The one player who the Illini have played without, who they really cannot play without is senior James Augustine. Augustine has sat out about seven minutes per game in conference play, for various reasons, including foul trouble in Illinois' two losses to Iowa and Indiana. Just how much have the Illini needed James Augustine on the court? Well, with him on the court, Illinois is +31 in 165.25 minutes and with him off the court, Illinois is -22 in 34.75 minutes, a difference of 53 points, or just over ten points per game.

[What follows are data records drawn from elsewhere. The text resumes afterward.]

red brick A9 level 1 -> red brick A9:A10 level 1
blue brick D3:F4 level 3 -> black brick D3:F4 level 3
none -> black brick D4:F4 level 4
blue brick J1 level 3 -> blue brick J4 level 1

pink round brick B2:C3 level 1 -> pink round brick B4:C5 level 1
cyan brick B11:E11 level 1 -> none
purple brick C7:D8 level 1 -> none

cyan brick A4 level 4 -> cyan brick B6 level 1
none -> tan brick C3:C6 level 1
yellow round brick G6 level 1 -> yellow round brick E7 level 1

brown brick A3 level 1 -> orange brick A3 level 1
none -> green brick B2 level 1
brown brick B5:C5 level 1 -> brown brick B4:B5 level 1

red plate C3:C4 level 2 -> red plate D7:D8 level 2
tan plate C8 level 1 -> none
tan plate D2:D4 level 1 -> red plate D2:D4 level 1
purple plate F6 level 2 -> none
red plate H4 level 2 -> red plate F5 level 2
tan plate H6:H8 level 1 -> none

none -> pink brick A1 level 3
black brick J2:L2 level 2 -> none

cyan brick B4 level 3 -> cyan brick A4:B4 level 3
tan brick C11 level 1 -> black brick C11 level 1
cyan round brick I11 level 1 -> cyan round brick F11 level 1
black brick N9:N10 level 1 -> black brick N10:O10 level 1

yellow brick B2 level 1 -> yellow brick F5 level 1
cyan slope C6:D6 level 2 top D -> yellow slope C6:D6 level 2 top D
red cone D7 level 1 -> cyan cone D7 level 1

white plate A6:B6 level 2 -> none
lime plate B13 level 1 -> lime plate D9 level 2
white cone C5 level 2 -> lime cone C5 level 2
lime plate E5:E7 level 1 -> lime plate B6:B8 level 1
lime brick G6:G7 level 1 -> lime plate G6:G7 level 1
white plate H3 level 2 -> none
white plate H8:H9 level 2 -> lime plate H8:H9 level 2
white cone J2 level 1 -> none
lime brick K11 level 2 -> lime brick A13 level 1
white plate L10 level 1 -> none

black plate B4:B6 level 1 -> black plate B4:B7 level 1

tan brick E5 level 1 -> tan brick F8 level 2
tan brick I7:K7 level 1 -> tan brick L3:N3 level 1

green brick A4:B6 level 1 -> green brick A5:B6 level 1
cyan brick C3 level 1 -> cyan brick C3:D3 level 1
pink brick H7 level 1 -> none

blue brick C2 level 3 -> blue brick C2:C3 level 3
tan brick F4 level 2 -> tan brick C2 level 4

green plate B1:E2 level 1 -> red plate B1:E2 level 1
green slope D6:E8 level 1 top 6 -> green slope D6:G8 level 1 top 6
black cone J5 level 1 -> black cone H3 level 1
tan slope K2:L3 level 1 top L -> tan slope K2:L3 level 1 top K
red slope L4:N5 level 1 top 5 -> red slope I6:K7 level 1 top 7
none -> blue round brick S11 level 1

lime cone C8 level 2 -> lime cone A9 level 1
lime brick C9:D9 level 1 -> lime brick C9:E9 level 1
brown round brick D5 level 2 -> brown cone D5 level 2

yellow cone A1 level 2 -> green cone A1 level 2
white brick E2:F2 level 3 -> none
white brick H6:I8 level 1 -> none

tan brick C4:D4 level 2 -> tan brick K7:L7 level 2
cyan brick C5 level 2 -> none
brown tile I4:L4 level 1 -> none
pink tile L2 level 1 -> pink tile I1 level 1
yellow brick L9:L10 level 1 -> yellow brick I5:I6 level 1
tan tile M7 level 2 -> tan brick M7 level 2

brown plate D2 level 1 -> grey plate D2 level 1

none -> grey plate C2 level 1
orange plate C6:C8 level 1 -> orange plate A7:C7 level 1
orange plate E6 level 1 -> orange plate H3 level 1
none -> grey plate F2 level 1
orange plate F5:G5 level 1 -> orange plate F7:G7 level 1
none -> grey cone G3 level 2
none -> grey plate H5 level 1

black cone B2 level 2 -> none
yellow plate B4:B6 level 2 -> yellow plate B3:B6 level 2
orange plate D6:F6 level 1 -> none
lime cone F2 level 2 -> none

To almost any one that has followed Illinois this season, the suggestion that Illinois goes as Augustine and Brown go would be common knowledge. The not-so-common knowledge part of it was just how important Augustine's presence on the court actually was. But who after Augustine has the greatest impact on the score differential when they are in the game? The answer may surprise even the most ardent watchers of Illinois basketball.

  In Out Net
Player Name +/- Time +/- Time +/- per 40
James Augustine 31 165.25 -22 34.75 53 10.60
Rich McBride 18 147.45 -9 52.55 27 5.4
Shaun Pruitt 13 112.20 -4 87.80 17 3.40
Brian Randle 10 144.73 -1 55.27 11 2.20
Dee Brown 5 193.75 4 6.25 1 0.20
Warren Carter 5 67.10 4 132.90 1 0.20
Chester Frazier 5 52.40 4 147.60 1 0.20
Jamar Smith -14 76.23 23 123.77 -37 -7.60
Marcus Arnold -28 40.88 37 159.12 -65 -13.00

Yep, the much maligned Rich McBride is sits right below Augustine in this measure. But how can that be? He is only shooting 30.8% from the floor, and an even worse 27.3% from behind the three point line. He is not scoring, and Illinois needs scoring! The flaw here is that while Illinois does need scoring, it also needs everything else that Rich brings to the game when he is on the court, specifically his firm understanding of the Illini offense and his defense, especially on the help side. So while Rich's scoring numbers are not where anyone would like them to be, including him, it is everything else that he is doing on the court that is tough to quantify that is helping the Illini in ways no other guard has done.

Which Player Has Struggled the Most Since Big Ten Play Started?
The answer to this question will probably be different to every person you ask, because even if they provide you with the same player, it will be for an entirely different reason. There has not been a player on the Illini roster that has not struggled in conference play at one or more aspects of their game. Of the three Illini players that had not seen the physicality of the Big Ten, only Chester Frazier has stood out in comparison to the pre-conference schedule.

Jamar Smith has not only struggled defensively, but his extremely reliable jump shot has gone from being nearly automatic (37-for-65, or 56.9%) in non-conference play to just very good (6-for-18, or 33%) in conference play. Jamar Smith was welcomed into the Big Ten by Tom Izzo's Michigan State Spartans shadowing his every movement and not letting him get a free tenth of a second to get a shot off. As news comes out that Jamar does not like the nickname placed upon him, "The Microwave", in the notes presented to the media before every game, he has already been dubbed "shooter" by every defender in the Big Ten. Defenses know where Jamar is, and they do their best to not let him get open.

No longer is Jamar instant offense off the bench for the Fighting Illini, and since he is not as good of a defender against the players he normally replaces when he enters the game (McBride or small forward Brian Randle), the Illini have struggled when he is on the court. When Jamar's shot is going in, his offensive abilities far outweigh the negatives he brings on defense, especially off the ball. But, since Big Ten play has started, Jamar has struggled offensively, and not surprisingly, with him on the court, the Illini are -14 in 76.23 minutes.

The other player really struggling in the Big Ten is Marcus Arnold. Before the Northwestern game, Marcus was Bruce Weber's first big man off the bench in almost every game this season. According to Weber, Marcus did not play in Evanston due to match up issues, but was it something more? Had Weber sensed that Marcus just was not getting it done on the court? Looking at the numbers presented above, it would be hard not to believe that it was a combination of the matchups and the struggles Marcus has had since Big Ten Conference play started kept him on the bench.